Infamously, Russian agents attacked two of Putin’s enemies, Alexander Litvinenko and Sergei Skripal, in very public incidents in England. These likely represent simply the cap of the vodka bottle. U.S. intelligence officials suspect at least 14 people have been murdered on British soil in recent years by Russia’s security services or mafia, which sometimes work in cahoots, according to a 2017 investigation by BuzzFeed News.

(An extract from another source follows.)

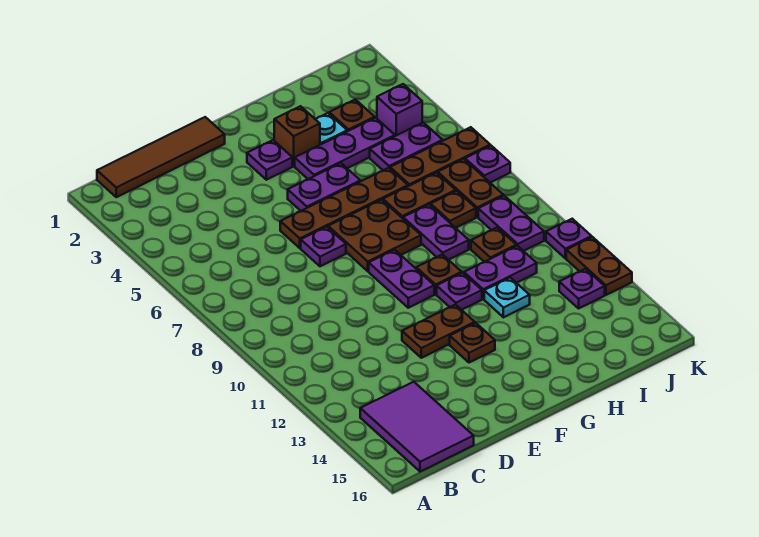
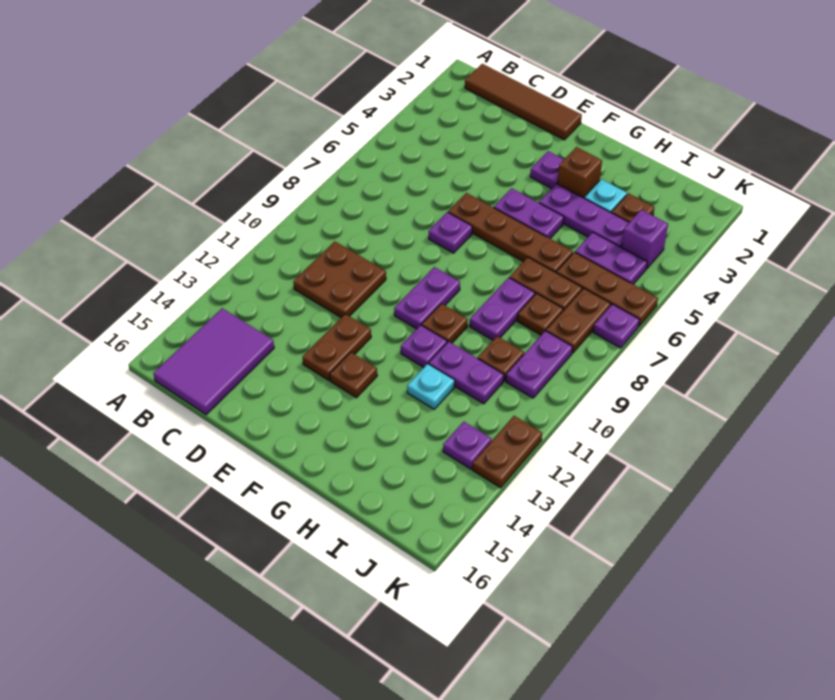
brown plate E12:F12 level 1 -> brown plate E12:E13 level 1
brown plate F7:G8 level 1 -> brown plate C10:D11 level 1
purple plate K11 level 1 -> none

Chichvarkin knows only too well the brutal machinations of Putin’s “bulldogs,” as he calls them. He maintains that his own mother, whose bloodied and bruised body was discovered in her Moscow apartment in April 2010, was murdered by state agents in an attempt to lure him home for her funeral. (The Kremlin denies involvement, and the official verdict was that she died of a heart attack.)
That has not cowed Chichvarkin. In March 2018, in the weeks before Putin’s widely disputed re-election landslide, he stood outside the Russian embassy with a handful of fellow dissidents, denouncing his regime through a megaphone. Asked whether he fears for his own life, he shrugs: “I’m too tired to be afraid,” he says. “I drive around with the sunroof open.”
It’s brio that chafes with an increasingly bleak reality. On the day we met, Russian opposition leader Alexei Navalny—who narrowly escaped death after poisoning by suspected Kremlin agents in August 2020—had the sentence for his widely condemned corruption conviction increased to 13 years at a maximum-security prison.
“When Putin dies he will be free,” says Chichvarkin, who has funded Navalny with over $100,000 of donations since 2010. “Everybody’s waiting for Putin to die. The possibility of freedom only comes after his death.”
Is that the only hope for Russia? “Well, one of Putin’s friends could bind him and bring him to the Hague,” he chuckles. “Russian history is quite dark with a lot of very strange examples of changing power.”
It’s such a slim glimmer that Chichvarkin falls silent. He twists his mustache contemplatively and eventually looks up. “Ukraine winning the war would help.”